On Saturday a red flag was unfurled atop the holy dome of the Jamkarãn Mosque in the Shiite holy city of Qom, Iran.
This is apparently the first time in the history of the mosque, that this has happened. The event was telecast live in Iran.
In Shiite tradition, a red flag symbolises blood spilled unjustly, and serves as a call to action to avenge who was slain.
Tradition dictates that the flag will only be lowered once the death of the person slain, is avenged.
The slain person was Qassim Soleimani, commander of Iran’s elite Quds force, who was killed in an American drone attack in Baghdad earlier in the week. The drone strike was authorised by President Donald Trump.
Thousands gathered in the streets of Baghdad on Saturday, chanting “America is the great Satan”, during the funeral procession for Soleimani and Iraqi militia commander, Abu Mahdi al-Muhandis, who also died in the drone strike.
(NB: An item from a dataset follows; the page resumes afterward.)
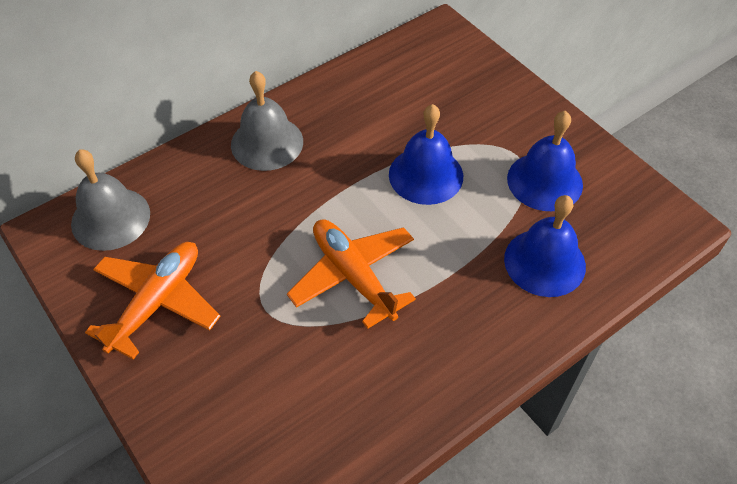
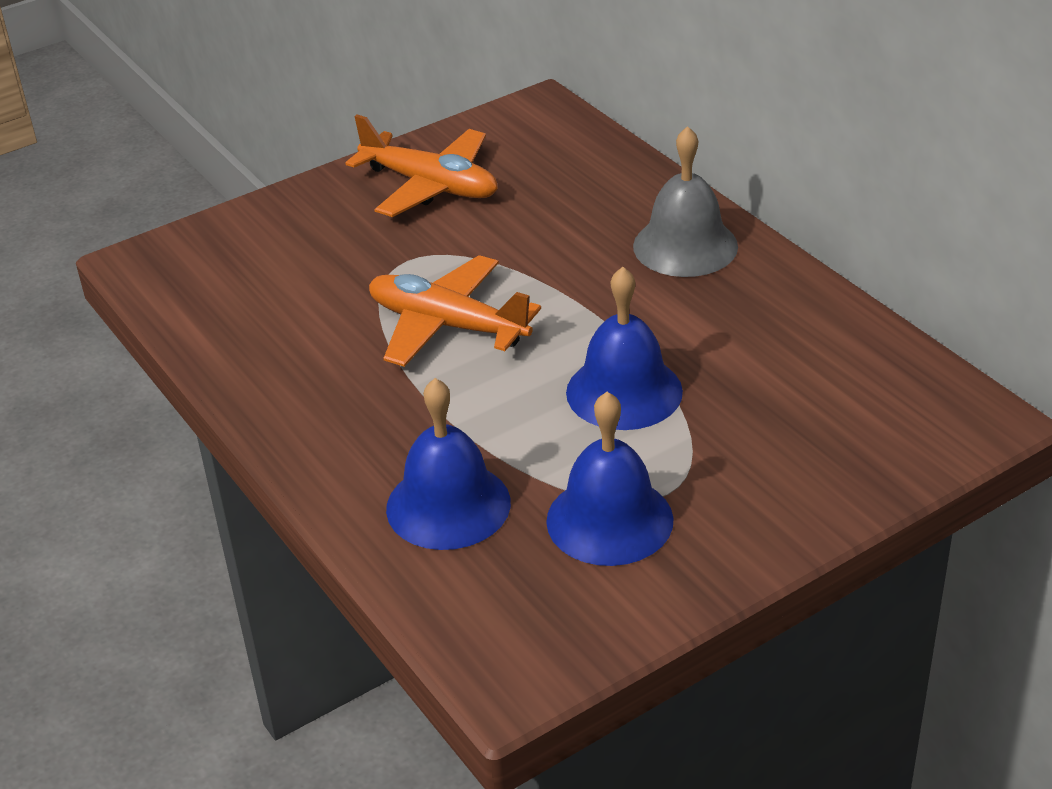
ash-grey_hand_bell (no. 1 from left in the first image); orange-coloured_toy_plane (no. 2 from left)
Iran retaliated by unilaterally withdrawing from the Joint Comprehensive Plan of Action, aka the Iran nuclear deal, which has constrained until now, Iran’s nuclear ambitions. “From now on Iran will no longer commit to any limits on the level of uranium enrichment, stockpile of nuclear fuel and also nuclear research and development,” Iran’s local English daily, The Tehran Times, reported on Sunday, citing a government announcement.
Iraq’s Parliament voted on Sunday to expel all American forces, in retaliation for the drone strike, which took place on Iraqi soil.
Soleimani’s death has brought arch rivals Iran and America eyeball-to-eyeball, raising fears of all out war.
Reactions to the drone strike, tweeted with evident triumphalist glee by Mr Trump, have ranged from condemnatory to laudatory.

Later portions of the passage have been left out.